Altro esempio i Punti Verdi di Rutelli erano un’ ottima idea finita “a nuovi debiti”. Le opere per rendere vivibili zone di nuova costruzione furono affidate in concessione di privati, finanziati dalle banche. Con una bella fidejussione comunale a garanzia dei mutui erogati. E naturalmente vista la sinecura della garanzia, quanti concessionari hanno pagato? L’Edilizia Capitale è una fabbrica di slogan per l’antipolitica, per chi grida «onestà, onestà», ma in realtà ci vorrebbe qualcosa in grado di riorganizzare davvero la macchina.
Illogicità del sistema, proliferazione degli interventi delle magistrature e codicilli, elevati ad alibi da categorie, imprese o dirigenti, producono corruzione e affarismo. Così il sindaco si trova incastrato tra quello che vorrebbe fare e quello che può. E allora? Aspettare impotenti in attesa dell’inevitabile crollo di sistema?

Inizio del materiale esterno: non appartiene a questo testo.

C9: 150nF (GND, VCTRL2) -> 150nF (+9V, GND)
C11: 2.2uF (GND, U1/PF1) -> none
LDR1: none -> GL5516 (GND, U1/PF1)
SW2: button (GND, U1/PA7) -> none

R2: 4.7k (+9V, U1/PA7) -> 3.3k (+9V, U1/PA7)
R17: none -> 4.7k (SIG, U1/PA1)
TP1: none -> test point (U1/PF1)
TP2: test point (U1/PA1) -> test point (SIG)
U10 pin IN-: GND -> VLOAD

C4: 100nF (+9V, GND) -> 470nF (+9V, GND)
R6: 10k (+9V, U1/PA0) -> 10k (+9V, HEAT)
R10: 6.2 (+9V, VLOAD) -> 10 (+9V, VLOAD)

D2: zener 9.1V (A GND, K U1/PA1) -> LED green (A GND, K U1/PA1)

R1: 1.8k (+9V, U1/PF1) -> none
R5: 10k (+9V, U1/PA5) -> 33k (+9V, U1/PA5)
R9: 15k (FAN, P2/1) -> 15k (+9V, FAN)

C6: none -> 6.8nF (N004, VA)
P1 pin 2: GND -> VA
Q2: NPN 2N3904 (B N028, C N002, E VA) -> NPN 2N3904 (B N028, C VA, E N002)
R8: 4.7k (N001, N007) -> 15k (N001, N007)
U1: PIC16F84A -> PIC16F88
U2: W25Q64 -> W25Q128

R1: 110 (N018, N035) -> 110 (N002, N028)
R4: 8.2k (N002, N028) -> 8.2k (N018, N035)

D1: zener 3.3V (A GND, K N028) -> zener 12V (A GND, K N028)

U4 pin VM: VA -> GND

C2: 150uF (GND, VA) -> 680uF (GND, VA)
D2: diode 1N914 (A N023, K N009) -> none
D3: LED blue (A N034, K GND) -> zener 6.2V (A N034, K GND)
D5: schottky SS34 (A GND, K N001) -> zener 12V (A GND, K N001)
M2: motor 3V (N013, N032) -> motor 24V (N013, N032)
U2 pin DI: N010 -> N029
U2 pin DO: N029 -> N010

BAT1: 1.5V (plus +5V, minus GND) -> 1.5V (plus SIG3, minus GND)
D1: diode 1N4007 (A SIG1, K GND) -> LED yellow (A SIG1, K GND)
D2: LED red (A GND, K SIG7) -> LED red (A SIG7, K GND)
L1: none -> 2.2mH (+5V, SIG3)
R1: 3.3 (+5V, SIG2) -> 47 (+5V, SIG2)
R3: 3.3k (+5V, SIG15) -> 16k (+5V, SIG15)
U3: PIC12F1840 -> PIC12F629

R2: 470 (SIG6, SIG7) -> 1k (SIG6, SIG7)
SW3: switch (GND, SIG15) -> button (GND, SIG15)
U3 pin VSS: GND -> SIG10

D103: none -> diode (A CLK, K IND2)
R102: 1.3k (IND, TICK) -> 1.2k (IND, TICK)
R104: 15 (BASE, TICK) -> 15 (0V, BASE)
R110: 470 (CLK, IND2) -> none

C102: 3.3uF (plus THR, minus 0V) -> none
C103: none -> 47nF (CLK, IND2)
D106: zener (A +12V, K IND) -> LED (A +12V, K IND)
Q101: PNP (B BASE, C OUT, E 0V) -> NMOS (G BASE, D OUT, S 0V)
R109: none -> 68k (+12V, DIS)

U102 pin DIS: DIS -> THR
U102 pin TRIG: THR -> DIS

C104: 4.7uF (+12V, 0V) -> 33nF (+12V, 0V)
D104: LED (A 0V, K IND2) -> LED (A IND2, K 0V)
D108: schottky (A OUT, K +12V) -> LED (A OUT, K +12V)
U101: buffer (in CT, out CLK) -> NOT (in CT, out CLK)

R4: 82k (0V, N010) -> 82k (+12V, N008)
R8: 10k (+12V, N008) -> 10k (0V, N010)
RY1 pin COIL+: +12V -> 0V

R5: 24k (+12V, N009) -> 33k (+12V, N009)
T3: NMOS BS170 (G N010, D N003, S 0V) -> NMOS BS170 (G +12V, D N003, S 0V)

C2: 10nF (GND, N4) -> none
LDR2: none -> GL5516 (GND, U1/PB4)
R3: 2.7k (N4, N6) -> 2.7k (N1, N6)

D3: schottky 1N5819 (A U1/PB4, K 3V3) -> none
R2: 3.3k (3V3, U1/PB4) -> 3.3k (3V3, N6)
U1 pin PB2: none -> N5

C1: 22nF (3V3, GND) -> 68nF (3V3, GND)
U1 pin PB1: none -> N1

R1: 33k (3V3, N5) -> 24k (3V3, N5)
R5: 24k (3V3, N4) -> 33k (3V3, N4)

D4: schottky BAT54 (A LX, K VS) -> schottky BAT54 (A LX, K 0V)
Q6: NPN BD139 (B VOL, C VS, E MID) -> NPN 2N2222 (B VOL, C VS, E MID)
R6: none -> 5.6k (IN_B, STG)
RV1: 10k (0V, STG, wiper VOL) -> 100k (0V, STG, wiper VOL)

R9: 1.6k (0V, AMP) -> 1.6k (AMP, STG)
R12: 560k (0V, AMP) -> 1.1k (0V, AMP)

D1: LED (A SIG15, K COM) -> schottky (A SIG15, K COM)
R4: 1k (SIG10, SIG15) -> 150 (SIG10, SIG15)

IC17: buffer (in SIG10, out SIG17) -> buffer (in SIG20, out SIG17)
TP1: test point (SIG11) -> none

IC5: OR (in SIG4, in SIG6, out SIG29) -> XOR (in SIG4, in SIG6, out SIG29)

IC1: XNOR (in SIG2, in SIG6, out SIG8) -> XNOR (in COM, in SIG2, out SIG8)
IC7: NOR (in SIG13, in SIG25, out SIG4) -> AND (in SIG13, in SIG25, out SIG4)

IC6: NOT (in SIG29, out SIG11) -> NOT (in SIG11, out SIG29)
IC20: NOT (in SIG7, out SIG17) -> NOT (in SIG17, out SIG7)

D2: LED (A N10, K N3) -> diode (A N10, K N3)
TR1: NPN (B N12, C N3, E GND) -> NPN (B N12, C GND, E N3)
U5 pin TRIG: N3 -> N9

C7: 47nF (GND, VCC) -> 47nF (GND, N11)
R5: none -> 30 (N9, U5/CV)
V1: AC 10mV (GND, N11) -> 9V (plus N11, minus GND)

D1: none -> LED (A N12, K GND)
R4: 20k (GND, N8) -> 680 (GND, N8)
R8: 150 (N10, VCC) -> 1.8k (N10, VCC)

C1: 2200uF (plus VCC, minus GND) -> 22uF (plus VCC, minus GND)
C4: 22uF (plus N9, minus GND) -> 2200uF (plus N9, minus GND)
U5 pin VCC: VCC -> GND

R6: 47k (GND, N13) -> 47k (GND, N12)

Ed ecco il quasi sortilegio proposto da Bettini: primo passo: delegificare, e cioè trasferire più che si può all’amministrazione pubblica il potere di disciplinare una materia regolata in precedenza da leggi statali, smontando l’attuale labirinto che conduce all’irresponsabilità. Poi smontare la stessa Roma, “riducendone” il territorio. Copiare il modello Parigi e affidare il centro storico, compreso entro le Mura Aureliane, a un delegato che potrebbe rispondere direttamente alla presidenza della Repubblica. Vorrebbe dire dedicare a quest’area finanziamenti ad hoc per il ruolo che gli compete. Infatti il 90 per cento delle manifestazioni nazionali a Roma avvengono all’interno delle mura aureliane. E comportano costi che non devono annegare nel calderone del bilancio capitolino. Una soluzione così avrebbe per conseguenza anche di semplificare le competenze sul territorio di Roma. Viste le dimensioni e il ruolo della città, non si può far gravare sul suo perimetro anche la Regione. Troppi conflitti di giurisdizione, troppi interessi che si sovrappongono e troppi finanziamenti provenienti da diverse istituzioni, con diversi interessi politici. Tuttavia niente di tutto questo potrebbe funzionare davvero senza una vera linea di comando interna all’amministrazione. Basterebbe uscire dai limiti della legge Bassanini e consentire ai sindaci di nominare , in spoil system, in una trentina di posti chiave (congrui date dimensioni della città e la sua struttura amministrativa) dirigenti di fiducia, strettamente legati al mandato. Dirigenti con piena e totale responsabilità dei loro settori, nominati “a termine”, ma che possano guidare la struttura comunale con pienezza di poteri e di doveri. Il balletto delle nomine dopo l’insediamento della giunta Raggi e lo scontro sulle modalità con cui sono state fatte è stato un brutto spettacolo di cui tutti potevamo tranquillamente privarci.
Ma certo sono cose che vogliono tempo, precise scelte politiche e che comunque presentano costi sociali (ed elettorali). E in questi tempi di populismo e giornaliere, convulse spinte mediatiche, c’è un governo, un partito o un sindaco che siano capaci di farlo, e soprattutto che possano permetterselo?